Benoît Dutrizac : La télé sous haute surveillance

BENOÎT DUTRIZAC est scénariste. Il y a quelques mois, il accouchait de Haute Surveillance, un projet de télésérie sur des gardes du corps. Mais les producteurs l’ont complètement réécrit, afin de le rendre plus «grand public». Ce qui l’amène à se poser une question: y a-t-il de la place pour l’originalité et l’audace à la télé québécoise? Ou est-ce le black-out total?

Je déteste écrire à propos de la télé. Ce n’est pas mon métier. Mon métier est de raconter des histoires, d’écrire de bons dialogues, de structurer une intrigue étonnante, de provoquer des réflexions, de faire rire, de faire chialer, de faire grincer des dents. De plus, c’est certain, je vais offusquer des gens qui ont droit de vie ou de mort sur les projets, dont les miens. Mauvais plan de carrière. Mais la controverse autour de la télésérie Haute Surveillance m’oblige à poursuivre ma réflexion.

Chaque fois que je dois écrire à propos de la télé, c’est pareil: je me retrouve en train de me cogner la tête sur mon clavier. Ce que je peux dire ou non. Ce qui est su et connu, mais que personne ne révèle pour ne pas se retrouver sur une quelconque liste noire.

Je ne veux pas nécessairement blesser les gens, mais c’est ce qui se produit quand on dit qu’on n’aime pas ce qu’ils font. Parce que, souvent, ce qu’ils font est ce qu’ils sont. Et je n’ai pas l’autorité de remettre en question la valeur d’un auteur, d’un producteur ou d’un réalisateur (ajoutez des «trice» partout) simplement parce que leurs trucs ne me font pas triper. Il y a tellement de susceptibilités titanesques, d’amour plus ou moins propre, d’ego indégonflables qu’il est impossible de même soupirer d’exaspération devant des émissions de télé sans en payer le prix tôt ou tard.
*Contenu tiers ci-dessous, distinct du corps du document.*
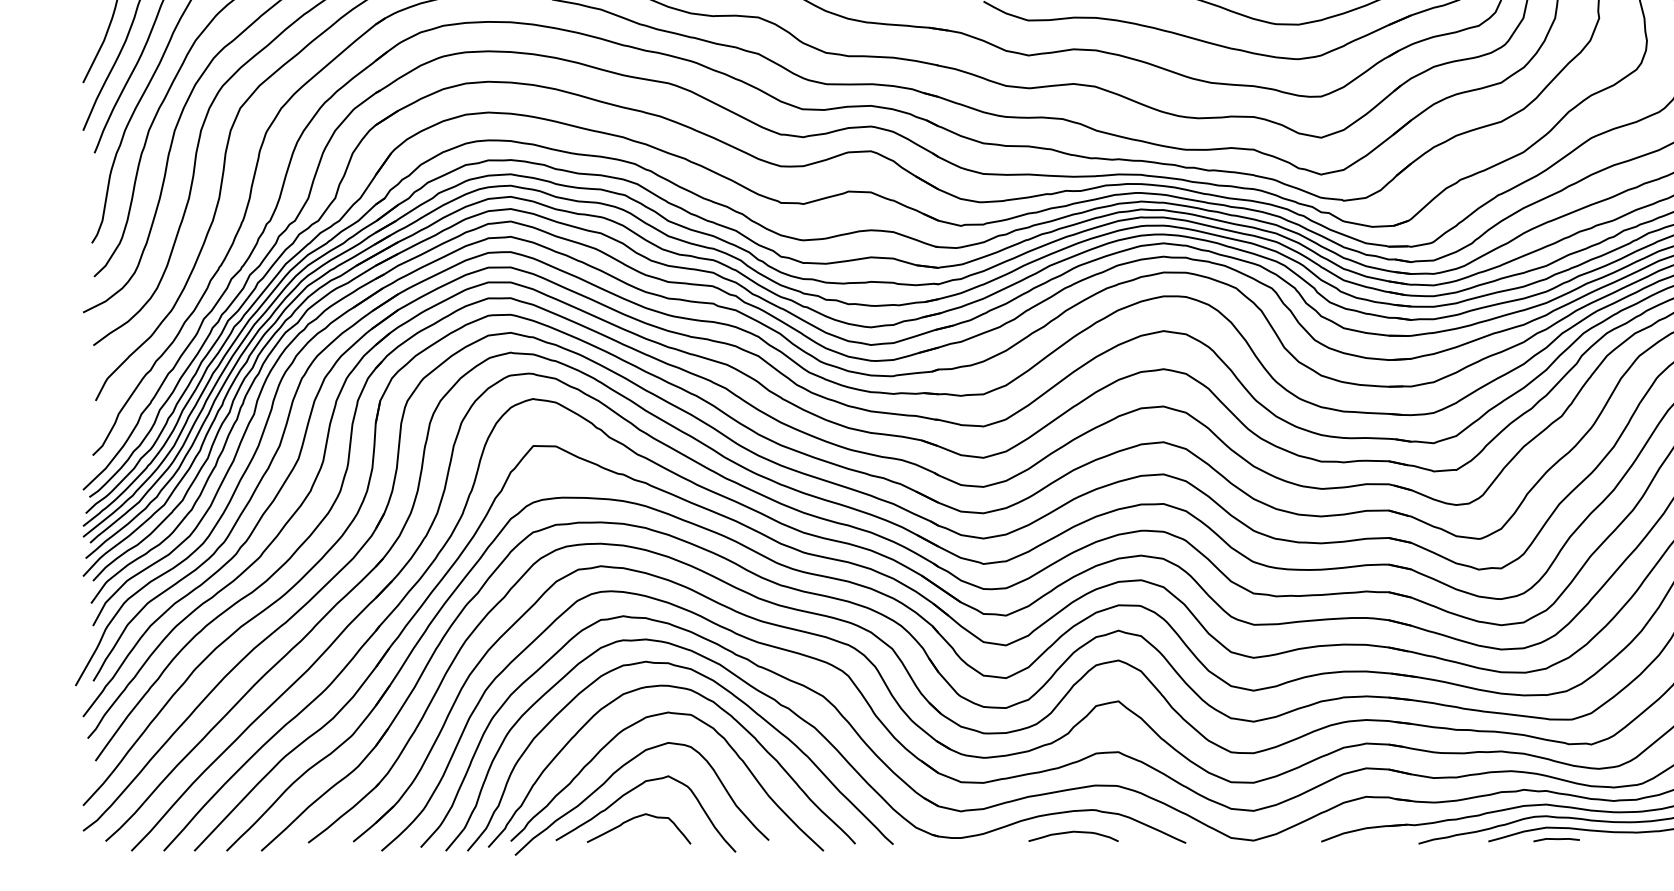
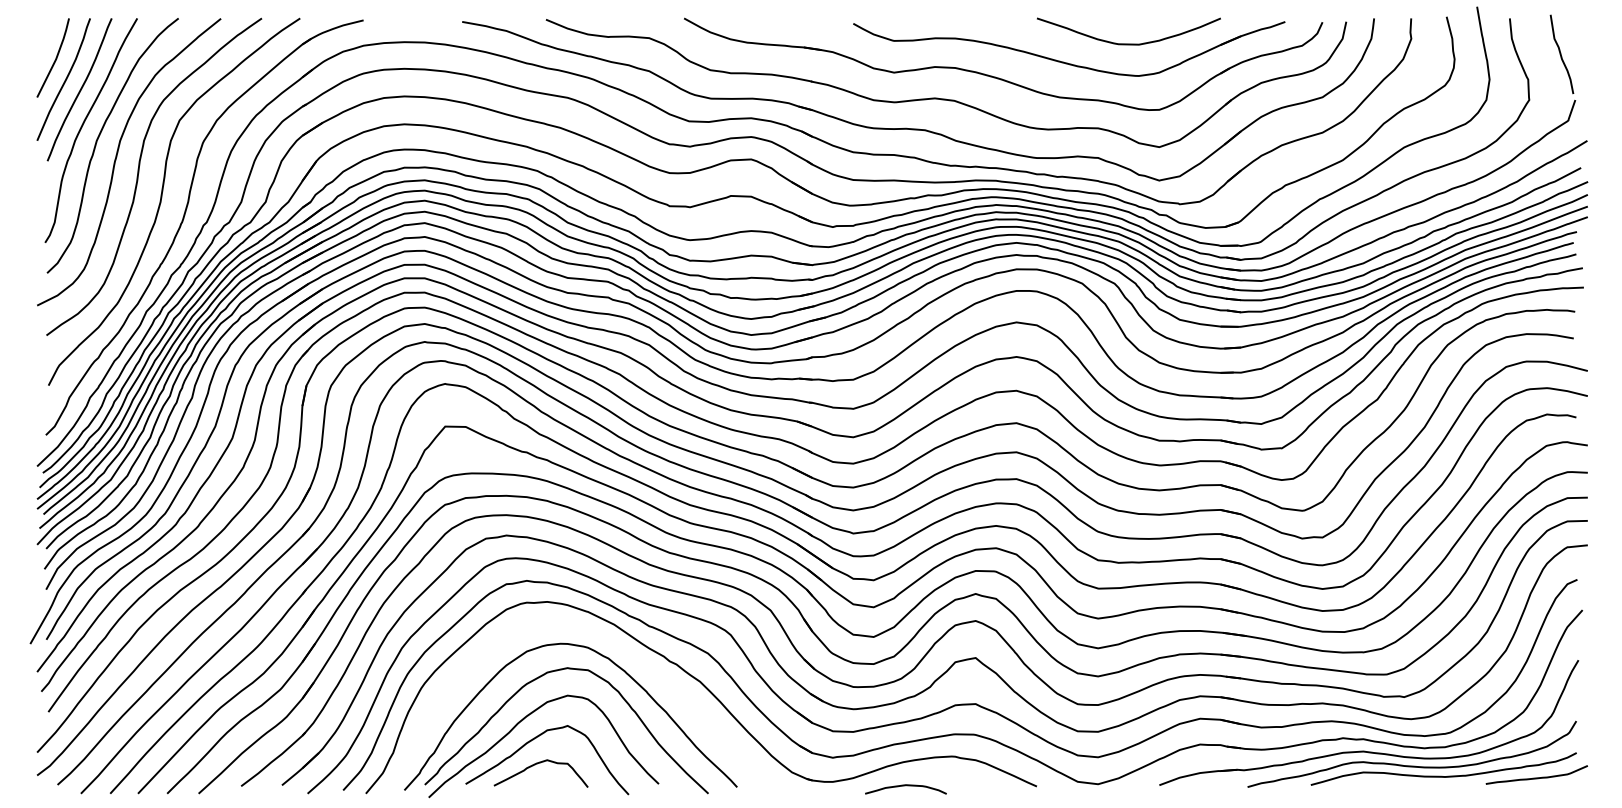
curve: (725, 690) -> (619, 648), removed
curve: (1073, 833) -> (905, 786), moved
line: (1556, 839) -> (1372, 783), removed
Parce qu’il ne faut jamais oublier que ces ouvres sont incarnées par des gens que l’on va retrouver sur notre chemin, un jour ou l’autre. Donc, est-ce qu’on peut vraiment dire ce qu’on pense de leur téléroman ou de leur sitcom? Hummm… pas sûr. De fait, il n’y a que ceux qui ne vivent pas de la télé qui peuvent la critiquer ouvertement. Et ça s’appelle des critiques.

Petit milieu
Pourquoi la télé déclenche-t-elle autant de passions? Si la télésérie Haute Surveillance avait été un roman et que la même situation s’était produite, est-ce que les journalistes s’y seraient autant intéressés? J’ai cinq mots pour vous: Salon du livre de Paris. Ou: We don’t give a fuck. La culture au Québec passe par la télé. Pas les livres, pas les films, pas les pots de plantes: la télé. Malheureusement, à part les deux premières années d’Omertà, rien à la télé ne m’allume.
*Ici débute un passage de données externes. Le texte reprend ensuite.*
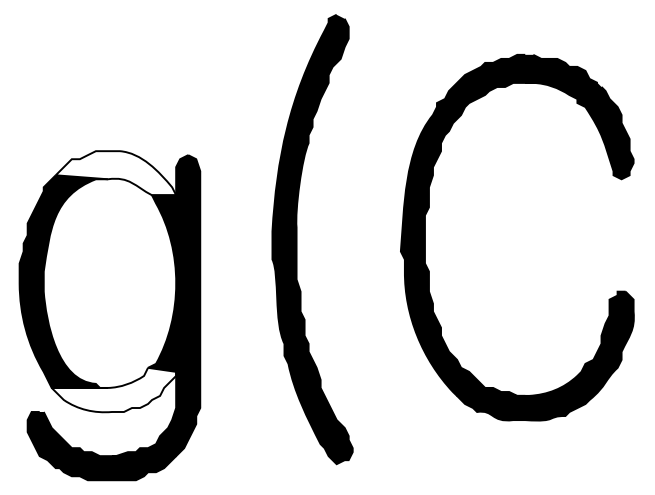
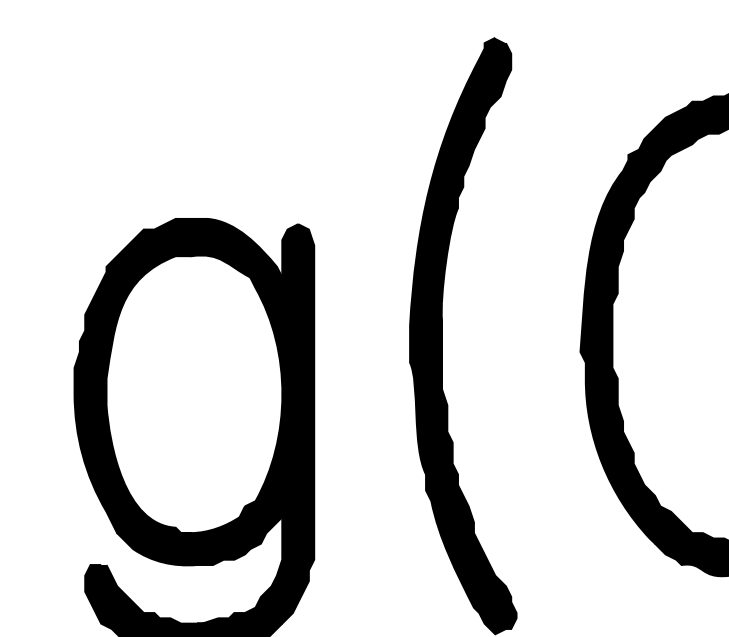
fill: (115, 173) -> (201, 248), added
fill: (113, 389) -> (199, 535), added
Ça ne signifie pas que les créateurs québécois soient incompétents. Simplement, je ne regarde aucun téléroman, aucune série, aucune sitcom québécoise. Sauf quelques minutes ici et là pour constater que c’est du pareil au même. Qu’on parle et parle et parle. Qu’on a tous au fond de bons sentiments. Qu’on chante tous les mêmes chansons d’amour. Qu’on aime donc ça rire quand un gars nous parle de ses problèmes de couple. Et la majorité des gens qui font de la télé ne la regardent pas non plus.

Vous voyez, ce dernier paragraphe vient d’offenser l’ami de quelqu’un qui est quelqu’un. Montréal est si petite que j’ai retrouvé un de mes anciens voisins à un souper de postproduction avec lequel il n’avait rien à voir.

Alors imaginez ceux et celles qui décident! Des producteurs, réalisateurs, scénaristes qui vont et viennent du privé au public, du côté des décidés à celui des décideurs. Seule une certaine arrogance arrive à sauver leur santé mentale. Comme tout un chacun doit protéger ses arrières, ceux qui partent demeurent bons amis avec ceux qui sont restés, et les relations s’entretiennent à partir de curriculum vitae interchangeables. Ça s’appelle des contacts.

Pourtant, j’adore la télé. C’est un média fantastique pour rejoindre les gens. Je consomme à la carte. Aucune fidélité pour aucun poste…

Dénominateur commun
Bref, la question se résume à ceci: Avons-nous vraiment les moyens de nous offrir une télé originale? Une télé qui ne vise pas le dénominateur commun le plus bas possible? Une télé qui ne s’adresse pas à tous, mais qui pourrait conquérir de nouveaux fans? Une télé audacieuse? Quand on sait qu’autant dans les stations de télé que dans les institutions ou les maisons de production, une personne fait le travail de cinq. Dans ce contexte de folie furieuse, de burnouts à répétition, de stress omniprésent, est-ce qu’on peut demander à un télédiffuseur de satisfaire les goûts d’une minorité ?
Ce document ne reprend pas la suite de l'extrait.